Dr. Robert Iacono, the troubled neurosurgeon who was one of the first practitioners of a radical form of surgery for Parkinson's disease but whose personal behavior derailed his career, has died in a plane crash. He was 55.
Iacono was flying alone from Los Angeles to Mississippi in a twin-engine Beechcraft Baron 58 to visit family when the plane crashed into the western face of the Sandia Mountains in New Mexico on June 16.
Rescue efforts began after satellites picked up a signal from the plane's emergency transmitter about 8 p.m. The body was recovered Monday.
Iacono made a national reputation for himself during the 1990s while he was at Loma Linda University Medical Center, performing a controversial surgical procedure called a pallidotomy on patients with Parkinson's. The neurological disorder is characterized by tremors, rigidity in the limbs and a loss of muscle control.
Pallidotomies involve destruction of a small part of the globus pallidus, a region of the brain involved in the control of movement. Destroying part of the globus pallidus restores balance in that part of the brain, and Iacono was one of its early promoters.
In the surgery, a probe is inserted into the brain while the patient is awake so speech and other functions can be monitored. When the probe is positioned correctly, a radiofrequency current is passed through it, producing heat that destroys nearby tissue.

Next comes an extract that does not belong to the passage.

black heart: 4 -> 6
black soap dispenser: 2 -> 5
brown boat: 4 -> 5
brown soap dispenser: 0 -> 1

The effects are almost immediately apparent and include a dramatic reduction in tremors and rigidity and a decreased need for levodopa, the drug most commonly used to treat the disorder.
Iacono performed hundreds of the operations during the 1990s. In a 1995 report in the journal Neurosurgery on his initial 126 patients, he claimed an 85% success rate in improving the patients' mobility and a surgical complication rate of only 6.3%.

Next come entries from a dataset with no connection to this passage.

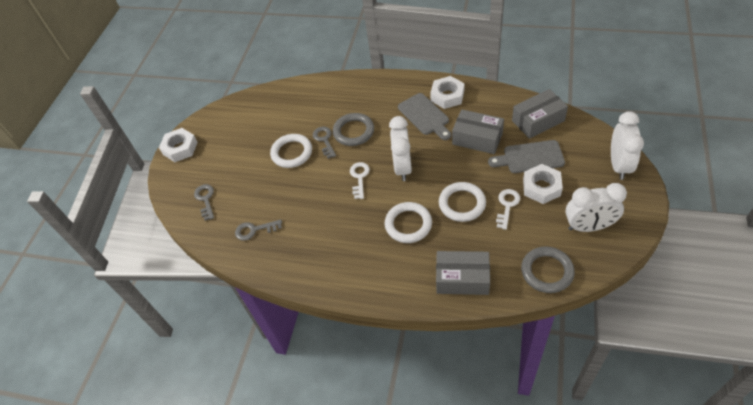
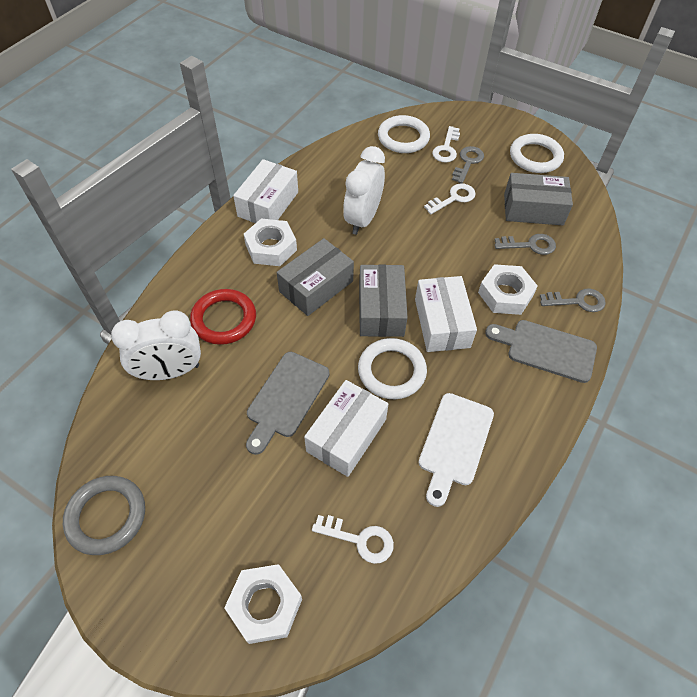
grey ring: 2 -> 1
red ring: 0 -> 1
white box: 0 -> 3
white clock: 3 -> 2
white cutting board: 0 -> 1
white key: 2 -> 3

Critics were brutal, however. Dr. Roy A. E. Bakay of Emory University said at the time that "Dr. Iacono and his colleagues have undoubtedly overestimated their surgical success and underestimated their surgical complication rate."
In a 1995 Wall Street Journal article, Dr. Robert Feldman, a neurologist at Boston University, said he "wouldn't refer patients to Iacono. I don't think he is thinking critically. He's thinking surgically."
The American Parkinson Disease Assn. also refused to refer patients to Iacono on the advice of its medical board, although the group did not explicitly say why.
Many of his patients praised him effusively for the benefits they received from the surgery. But Iacono and the hospital also had to defend themselves against several malpractice lawsuits resulting from operations gone awry.
By the end of the decade, most neurosurgeons had switched to an alternative procedure called deep brain stimulation, in which the destruction of tissue is not necessary.
Electrodes are permanently implanted in the brain, and passing a small current through them produces similar benefits as pallidotomies, but without the risk.
Meanwhile, Iacono's career began to deteriorate.
In 1992, he was accused of using sexually inappropriate language and touching a female staff member.
In 1994, he was accused of prescribing drugs that had not been approved by the Food and Drug Administration.
On at least two occasions, he was accused of verbal or physical abuse of staff, and in 1999, the hospital suspended him for 20 days and ordered him to complete anger management therapy.
After two subsequent charges of abuse, the hospital's executive committee began making plans to terminate Iacono's privileges. He resigned before his privileges were revoked.
Two months later, he applied for privileges at Desert Regional Medical Center in Palm Springs but he marked "no" on a box asking if he had ever been in trouble at any other hospital.
As a result, he faced a formal accusation of wrongdoing by the Medical Board of California and surrendered his license to practice medicine, effective on Sept. 19, 2005.
Before the suspensions, Iacono had established a private practice in Loma Linda, where he treated brain tumors and continued to perform pallidotomies, ultimately performing more than 2,000, which he argued were beneficial for patients.
At the time of his death, he had written a book called "Reversing Parkinson's Stress and Aging," which is expected to be published soon.
Robert Paul Iacono was born April 7, 1952, and was raised on the Palos Verdes Peninsula, where he graduated from Miraleste High School. He received his undergraduate and medical degrees from USC and performed his residency in neurosurgery at the Duke University Medical Center in North Carolina.
He was chief of neurosurgery at the Veterans Affairs hospital in Tucson from 1984 to 1990, then joined Loma Linda.
He is survived by his wife, Dr. Grace Oh; a son, Robert; a daughter, Rose; and his father, Paul E. Iacono.